Kirsten Ehlers - 1A Biomedical Engineering
Posted on: November 14, 2018

Last week Americans headed to the polls in the the US midterms, voting on hundreds of different electoral races across the nation. Typically, midterm elections go without a huge splash, since they occur in the middle of Presidential terms. They are often  sadly underrated events in American politics. However, with the controversy that is the Trump administration, the midterms this year were expected to bring about a lot of change, and consequently voters turned out in droves, breaking past midterm voter turnout records.

The Democrats won the house, ending a two-year streak with Republican control of government. They have a minority with 226 of the 435 seats available in Congress. However, republicans still have control of the Senate with 51 seats, and 3 seats heading to a recount (too close to call) or run-off vote (no candidate reaching 50% of the votes). [1]

The midterms also resulted in a plethora of records. It was the most expensive midterm election ever with an estimated $5.2 billion spent on campaigns. [2] As well as it had an incredibly voter turnout ever with an estimated 49% of eligible voters casting their ballots, which has not occurred since 1966. In fact, it was the first midterm election with over 100 million votes.

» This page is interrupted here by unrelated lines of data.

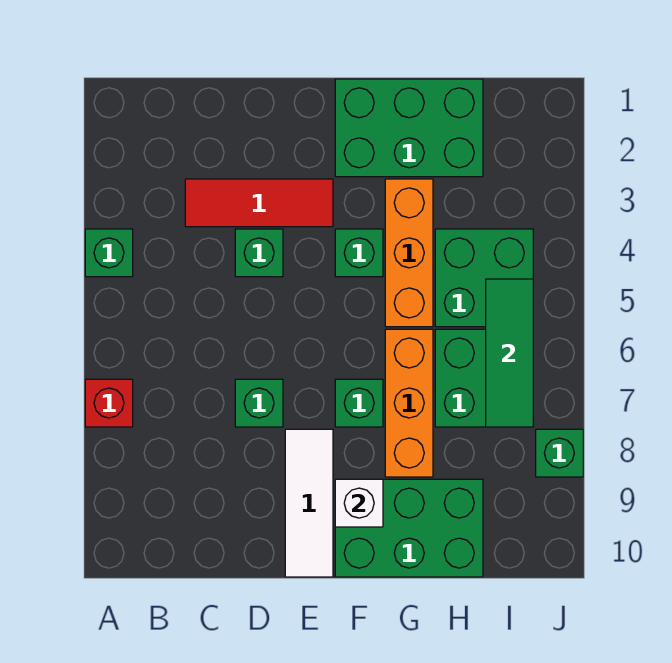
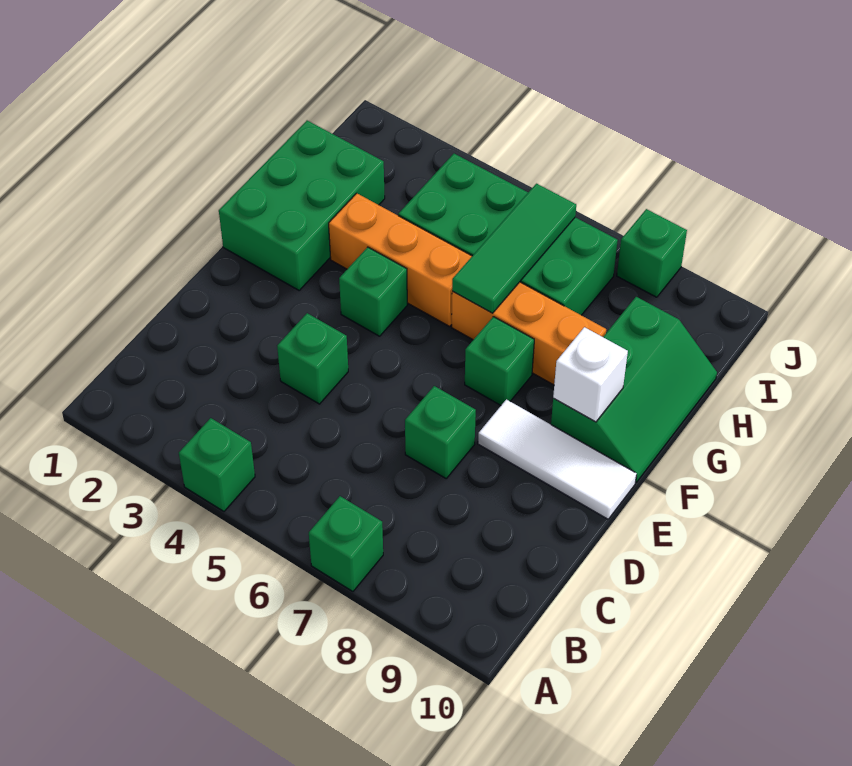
red brick A7 level 1 -> green brick A7 level 1
red tile C3:E3 level 1 -> none
green brick F9:H10 level 1 -> green slope F9:H10 level 1 top 9
green tile I5:I7 level 2 -> green tile G6:I6 level 2

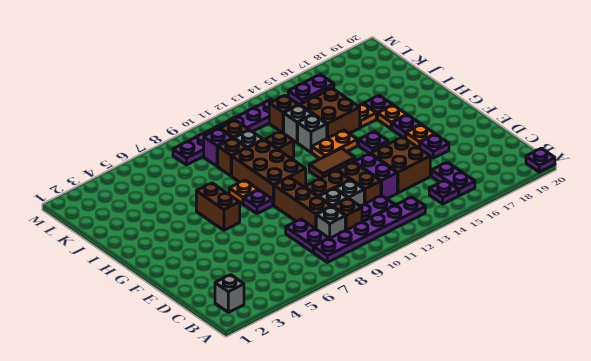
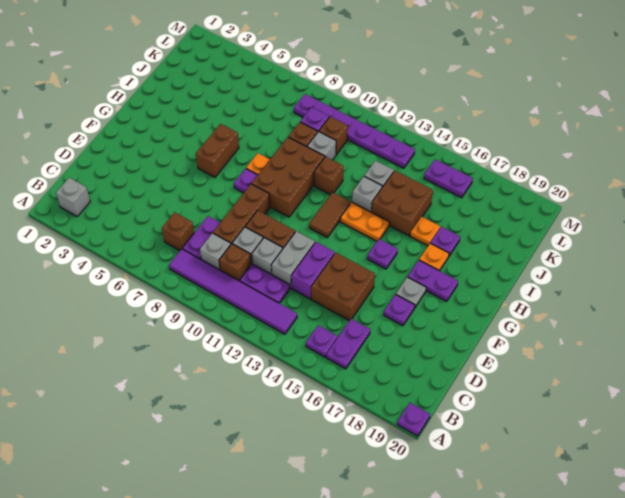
purple plate B8:B13 level 1 -> purple tile B8:B13 level 1
brown brick D12:E12 level 1 -> grey brick D12:E12 level 1
orange plate F17 level 1 -> grey plate F17 level 1
brown tile G12:G13 level 1 -> brown tile G12:H12 level 1
purple plate G17 level 1 -> purple plate G17:G18 level 1
brown brick K13 level 1 -> brown brick C7 level 1

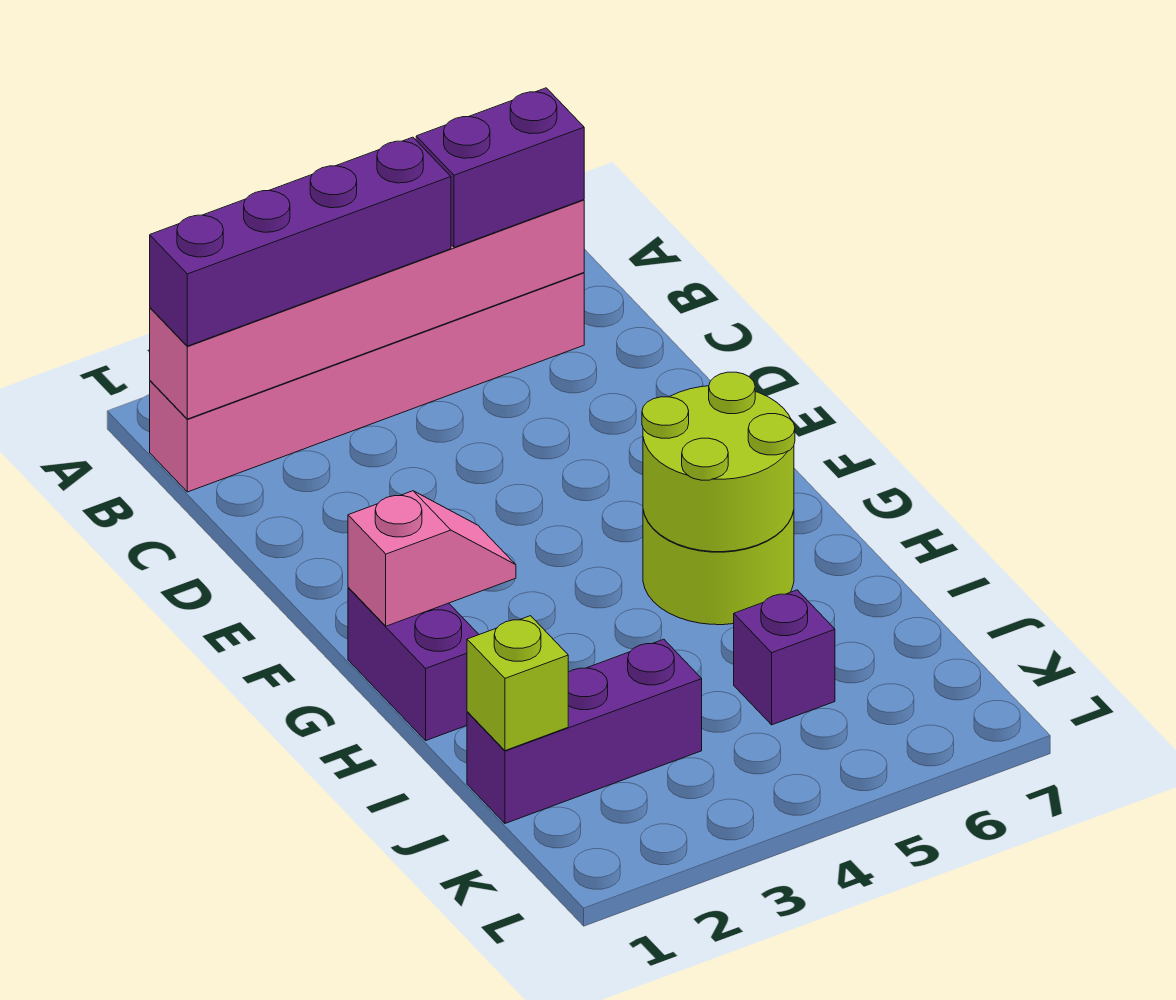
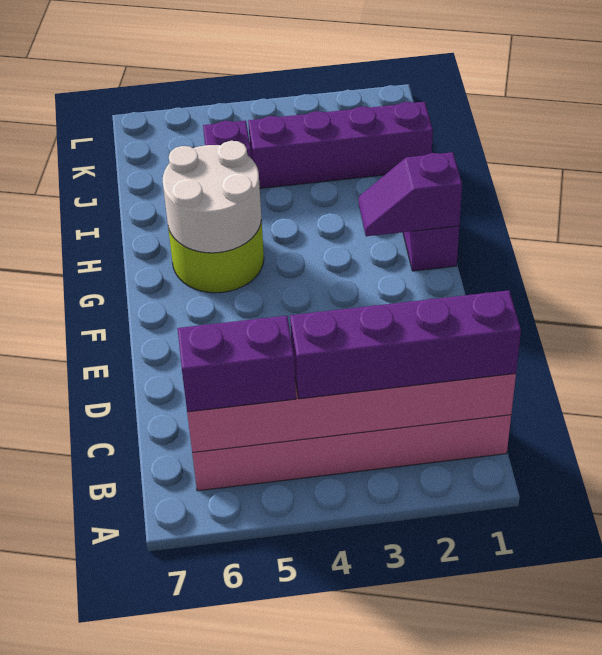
pink slope G1:G2 level 2 top 1 -> purple slope G1:G2 level 2 top 1
lime round brick G5:H6 level 2 -> white round brick G5:H6 level 2
purple brick J1:J3 level 1 -> purple brick J1:J4 level 1
lime brick J1 level 2 -> none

In contrast, the previous midterms in 2014 had the lowest voter turnout since World War II with 36.4 % of eligible voters going to the polls. [3] Another fun fact about voter turnout: 17% of voters were new voters, an dramatic increase from the 3% from 2010.[4]

Additionally, the number of candidates running for office reached a record high and included a record number of women, people of colour, and LGBTQ candidates.

There were a whole lot of firsts. Alexandria Ocasio-Cortex of New York, at age 29 became the youngest women ever elected to Congress. Deb Haaland of New Mexico and Sharice Davids of Kansas were elected as the first ever Native American congresswomen. Young Kim of California was elected as the first Korean-American woman to Congress. Rashida Tlaib of Michigan and Ilhan Omar of Minnesota became the first- ever Muslim congresswomen. Finally, Jared Polis of Colorado became the first openly gay governor in America.

The US midterms were quite exciting, but there is no rest for politics in America. Both parties have started preparing for the 2020 presidential elections.